Poppycock. Both PKIX and DNSSEC are agnostic on how long the keys are 
meant to last. Pretending that PKIX has some advantage here is nonsense.

> In particular an X.509 self-signed certificate is an assertion that the
> key holder will maintain and use the associated private key in
> accordance with the specified practices for the specified length of time.

Bosh. If you are talking about the "notAfter" field, it is defined as 
the end of "the time interval during which the CA warrants that it will 
maintain information about the status of the certificate"; that is quite 
different than "maintain and use". If you are speaking of something 
else, please quote from the PKIX spec.

> You can easily find out how long Comodo or Symantec or whoever is going
> to maintain their SSL CA roots, the information is right there in the
> cert store and is irrevocable in that the CA can extend the time period
> (through recertification) but cannot reduce it.

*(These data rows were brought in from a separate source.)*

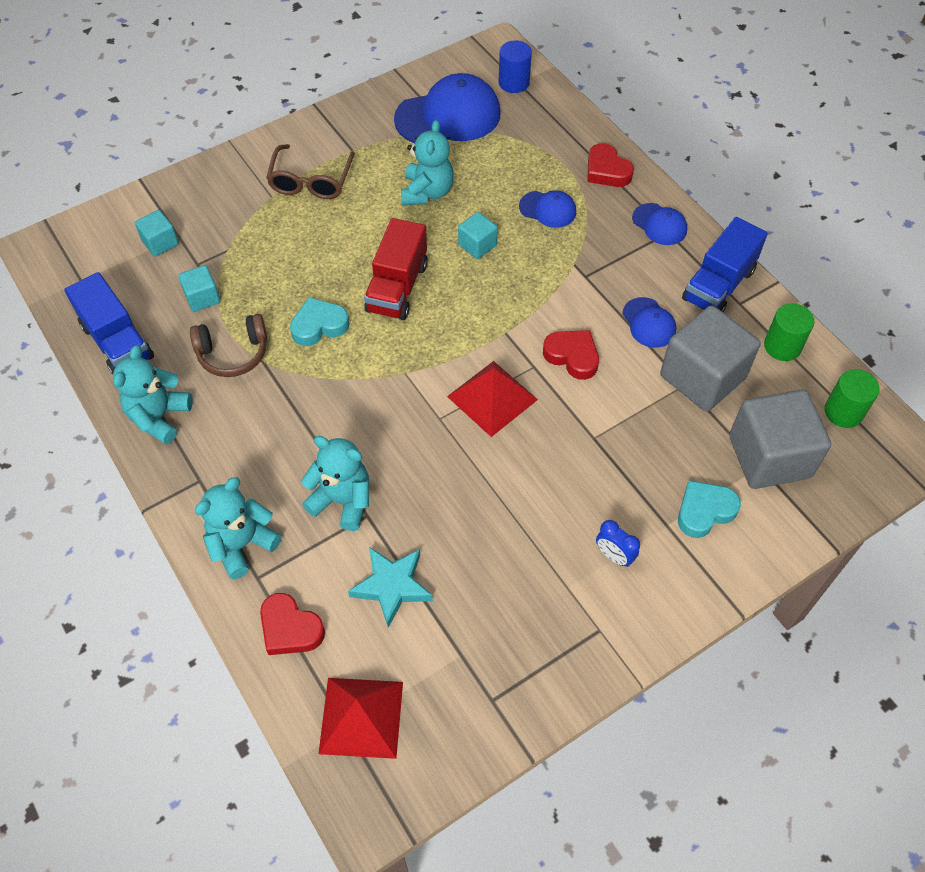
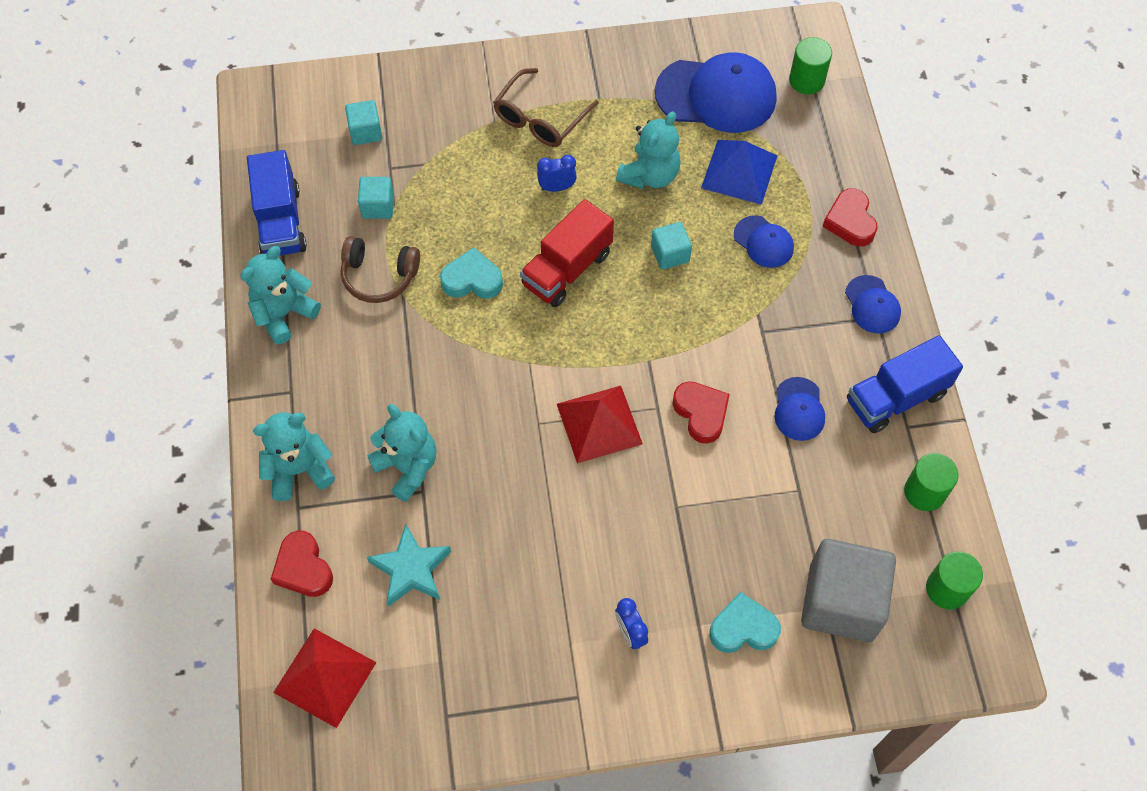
camera: 25 degrees right, 5 degrees up
(354, 228) = (557, 187): none -> blue clock
(498, 165) = (739, 171): none -> blue pyramid
(514, 83) = (806, 80): blue cylinder -> green cylinder
(702, 377) = (821, 490): grey cube -> none

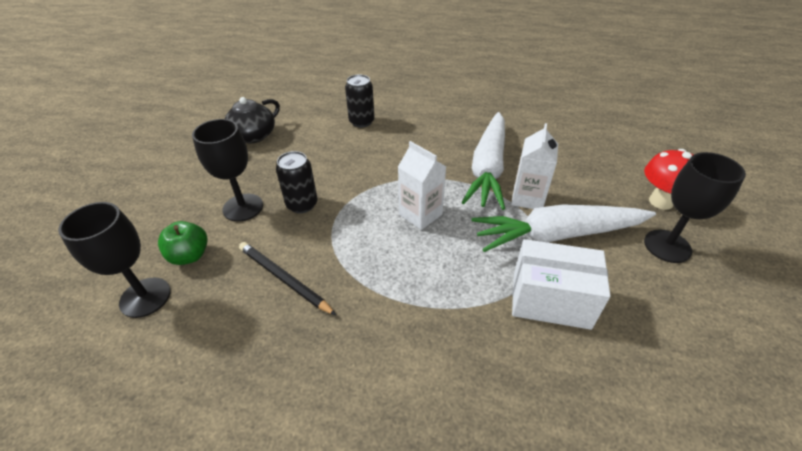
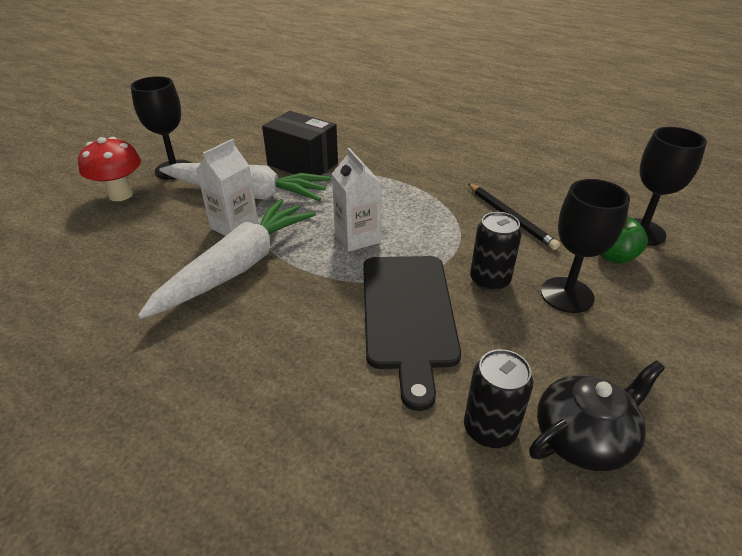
camera: 160 degrees left, 5 degrees down
(354, 167) = (408, 314): none -> black cutting board
(361, 121) = (359, 412): black can -> black can (490, 429)
(550, 300) = (302, 164): white box -> black box

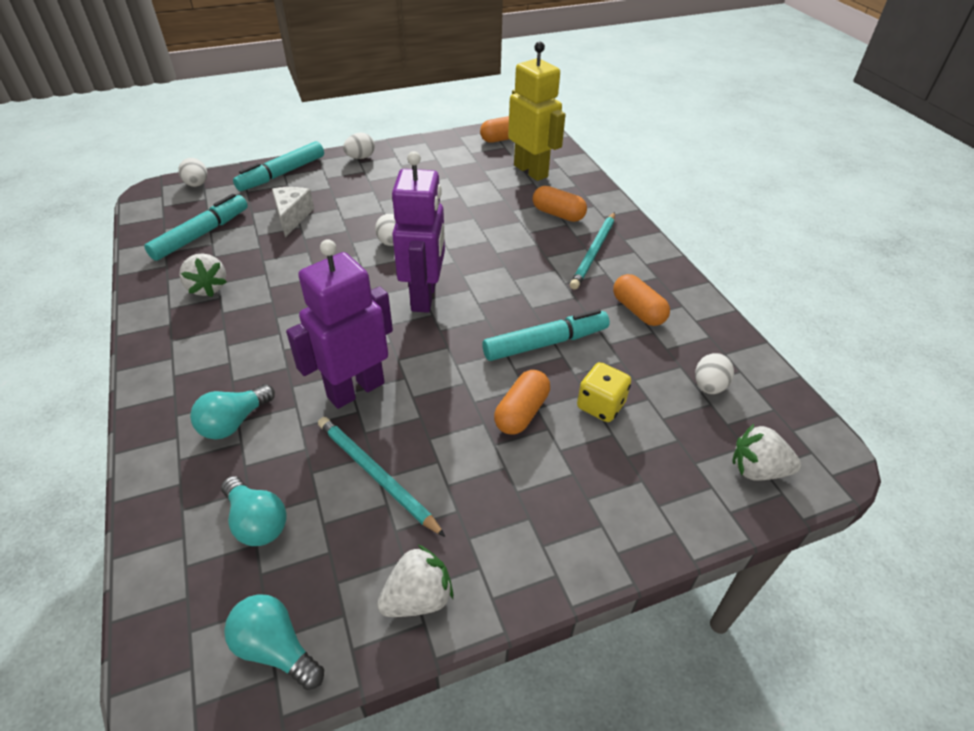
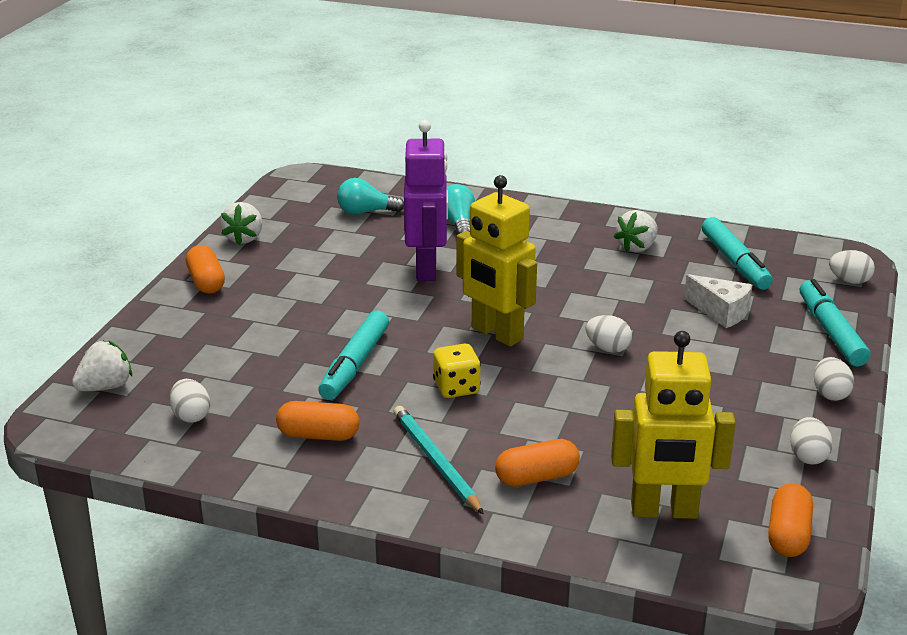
camera: 130 degrees right, 15 degrees down
(208, 288) = (637, 247): white strawberry -> white strawberry turned 60 degrees counterclockwise
(276, 648) = (282, 199): turquoise light bulb -> none
(376, 476) = (340, 253): turquoise pencil -> none
(424, 297) = (496, 334): purple robot -> yellow robot
(432, 149) = (808, 456): none -> white egg
(521, 412) = (306, 321): orange capsule -> orange capsule (206, 282)
(600, 405) = (258, 355): yellow dice -> yellow dice (456, 388)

Balderdash. When I look in Comodo's certificate in my "cert store", I 
don't see anything about how long you are going to maintain your SSL CA 
root. I see something that says you will maintain *information about the 
status* of the certificate; note the difference. As for "irrevocable", 
that's just silly: Comodo can revoke it at any time. There is no 
contract here.

> My advice to Cisco would be to use their existing root to sign the
> published CSR for the DNS root KSK in the short term at least.

Signing is the easy part: making their systems use that signed key is 
much more difficult. That difficulty is what started this thread; 
handwaving it away won't help Cisco or anyone.

> In the longer term we are going to have to have a look at the problem at
> a higher level and work out how we are going to solve it in a scalable
> way across all the platforms that involve a root key.
>
> We are starting to make quite a little collection of industry forums
> that are doing this root key management as a sideline.

Now everyone can rest assured: industry forums to the rescue!